- 更新日 : 2026年6月22日
パート・アルバイトに福利厚生は適用される?適用条件やおすすめの福利厚生も解説
健康保険など法定内の福利厚生は、所定の労働時間や賃金などの要件を満たせば適用されます。
- 健康保険は週20時間以上などの要件でパートにも適用される
- 労災保険は労働時間や雇用期間を問わず全員に適用される
- 社会保険の加入対象は2027年10月以降に拡大する
制度ごとに条件を確認し、加入手続きの漏れを防ぎましょう。
従業員の満足度を高めるため、福利厚生を導入している企業は多いでしょう。総務担当者の中には、福利厚生がパートやアルバイトにも適用されるのか疑問に感じている人もいるのではないでしょうか。
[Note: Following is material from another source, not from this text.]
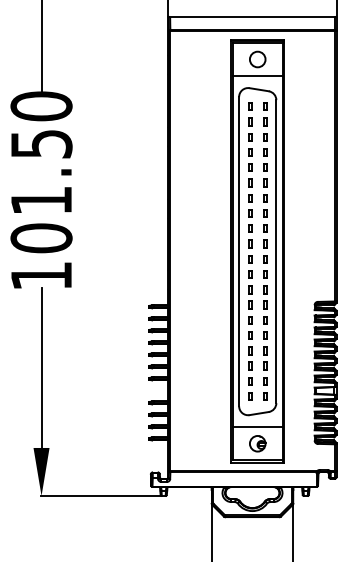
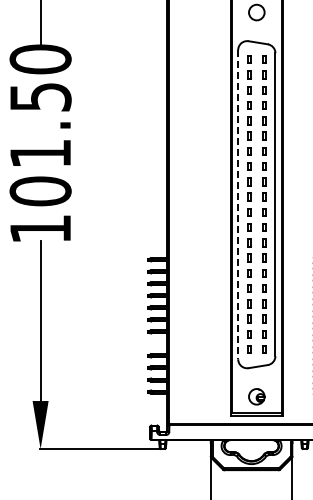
line: (257, 76) -> (256, 29), removed
line: (239, 251) -> (238, 204), solid -> dashed
line: (257, 427) -> (256, 380), removed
そこで本記事では、パート・アルバイトの福利厚生の利用状況や適用条件について解説します。パート・アルバイトに人気の福利厚生や導入するメリット、ポイントも紹介しているので、ぜひ参考にしてみてください。
目次
パート・アルバイトに福利厚生は適用される?
福利厚生は、大きく「法定内福利厚生」と「法定外福利厚生」の2種類に分けられ、条件を満たしていれば、法定内福利厚生はパート・アルバイトにも適用されます。
企業の判断で適用させるかを決めることも可能です。
従来、法定外福利厚生は正社員のみが利用できるという考え方が主流でした。しかし「同一労働同一賃金」の考え方が提唱されたことで変化が起きています。
同一労働同一賃金とは、業務内容や責任範囲が同じ場合、正社員と非正規社員との間で賃金に不合理な差を設けないという考え方です。
福利厚生についても、両者で差を設けない風潮が強まっています。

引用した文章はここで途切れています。